Nevertheless, with the return of realist pragmatism to political appointments, Iran could be an easy foreign policy success for Biden, Kaussler says. “We may have to see something more substantial than just a new nuclear deal, perhaps some sort of a non-aggression pact, perhaps even a road to resuming bi-lateral relations.”

Finally, expectations regarding the Israeli-Palestinian conflict are far more predictable. The former vice president, who declares himself a Zionist, will hardly reverse Trump’s recognition of Jerusalem as Israel’s capital or relocate the US embassy from Jerusalem to Tel Aviv. He did, however, reject Israel’s annexation of the West Bank. Therefore, according to Kaussler, Biden won’t be too critical of Israel but will rather stick to his campaign of the boiler plate “two-state solution” and support for Tel Aviv.

In terms of actual issues in the conflict, he has already expressed support for keeping the US Embassy in Jerusalem, though he may well keep most staff and operations in Tel Aviv. On the other hand, Kaussler says that Biden may reverse Trump’s policy towards the occupied Golan heights and will oppose any Israeli annexation of the West Bank.

The question, of course, is how Biden would punish the Israeli government should they go ahead with it. Moreover, the last four years under Trump and the current Israeli leadership have made it incredibly hard for Palestine to achieve statehood. Nevertheless, Biden may not spend too much political capital on this in his first term – by all accounts, he only is aiming for one term anyway.

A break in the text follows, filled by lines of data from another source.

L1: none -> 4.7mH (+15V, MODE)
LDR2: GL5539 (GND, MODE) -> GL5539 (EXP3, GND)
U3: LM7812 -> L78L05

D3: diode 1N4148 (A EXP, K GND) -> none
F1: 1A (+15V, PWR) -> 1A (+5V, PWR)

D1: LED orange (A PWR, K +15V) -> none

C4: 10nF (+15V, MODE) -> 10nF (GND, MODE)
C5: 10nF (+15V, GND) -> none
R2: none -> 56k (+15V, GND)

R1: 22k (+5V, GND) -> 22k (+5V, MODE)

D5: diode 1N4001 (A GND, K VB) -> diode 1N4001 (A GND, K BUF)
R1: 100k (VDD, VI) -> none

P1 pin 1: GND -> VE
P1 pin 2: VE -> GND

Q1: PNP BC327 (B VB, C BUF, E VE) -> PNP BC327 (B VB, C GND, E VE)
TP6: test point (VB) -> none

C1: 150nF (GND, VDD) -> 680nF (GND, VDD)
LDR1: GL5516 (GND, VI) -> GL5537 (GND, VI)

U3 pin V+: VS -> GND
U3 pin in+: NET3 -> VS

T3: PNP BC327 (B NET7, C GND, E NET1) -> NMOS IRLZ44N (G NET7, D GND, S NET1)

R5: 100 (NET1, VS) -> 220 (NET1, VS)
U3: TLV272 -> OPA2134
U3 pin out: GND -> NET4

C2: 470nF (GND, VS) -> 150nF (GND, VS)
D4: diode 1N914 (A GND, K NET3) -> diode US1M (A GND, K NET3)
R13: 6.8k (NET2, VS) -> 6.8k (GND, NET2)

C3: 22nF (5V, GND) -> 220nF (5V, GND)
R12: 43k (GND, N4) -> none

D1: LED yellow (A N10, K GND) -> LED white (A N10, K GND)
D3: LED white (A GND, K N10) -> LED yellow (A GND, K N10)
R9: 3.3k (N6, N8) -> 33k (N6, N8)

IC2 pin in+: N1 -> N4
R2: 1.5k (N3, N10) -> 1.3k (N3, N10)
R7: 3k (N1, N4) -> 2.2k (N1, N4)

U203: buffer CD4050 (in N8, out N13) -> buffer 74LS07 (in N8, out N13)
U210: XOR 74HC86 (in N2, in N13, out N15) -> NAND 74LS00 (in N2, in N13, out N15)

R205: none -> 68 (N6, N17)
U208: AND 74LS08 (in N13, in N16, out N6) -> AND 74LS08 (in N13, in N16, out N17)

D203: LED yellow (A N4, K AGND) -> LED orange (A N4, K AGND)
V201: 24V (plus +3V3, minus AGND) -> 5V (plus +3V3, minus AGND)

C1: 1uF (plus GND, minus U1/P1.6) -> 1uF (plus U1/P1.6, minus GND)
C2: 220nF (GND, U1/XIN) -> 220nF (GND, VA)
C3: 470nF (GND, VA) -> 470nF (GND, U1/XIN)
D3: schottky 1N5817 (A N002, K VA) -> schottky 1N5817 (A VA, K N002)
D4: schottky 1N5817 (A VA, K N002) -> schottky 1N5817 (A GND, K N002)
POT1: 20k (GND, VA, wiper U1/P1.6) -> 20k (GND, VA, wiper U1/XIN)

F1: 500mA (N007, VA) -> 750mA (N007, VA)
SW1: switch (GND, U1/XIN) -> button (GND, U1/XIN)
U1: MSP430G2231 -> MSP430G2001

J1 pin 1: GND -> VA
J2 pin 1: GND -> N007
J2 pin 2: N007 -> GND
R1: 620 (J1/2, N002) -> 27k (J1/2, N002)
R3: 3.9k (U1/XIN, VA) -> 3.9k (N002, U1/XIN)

“If Biden wants to reactivate the original parameters of the JCPOA combined with his adoption of a more honest and straight relationship with Israel and Saudi Arabia, this might slow down or even reverse the so-called Abraham Accords process,” Lesch, a Professor of Middle East History at Trinity University, says. Biden may also see some value in continuing the normalisation process between Israel and other Arab states, which would probably mean the status quo with regard to the JCPOA. 

However, Biden would also need a foreign policy success, and Kaussler sees a grand bargain with Iran as the most feasible one for Biden.  

“If executed with diplomatic skill and backed up by a renewed American foreign policy assertiveness and global leadership, he could link some sort of entente with Iran with reassuring Saudi Arabia of US support for Riyadh’s security (therefore, convincing the Saudis to end the war in Yemen) and perhaps even applying moderate pressure on Israelis to honour past commitments with Palestinians.”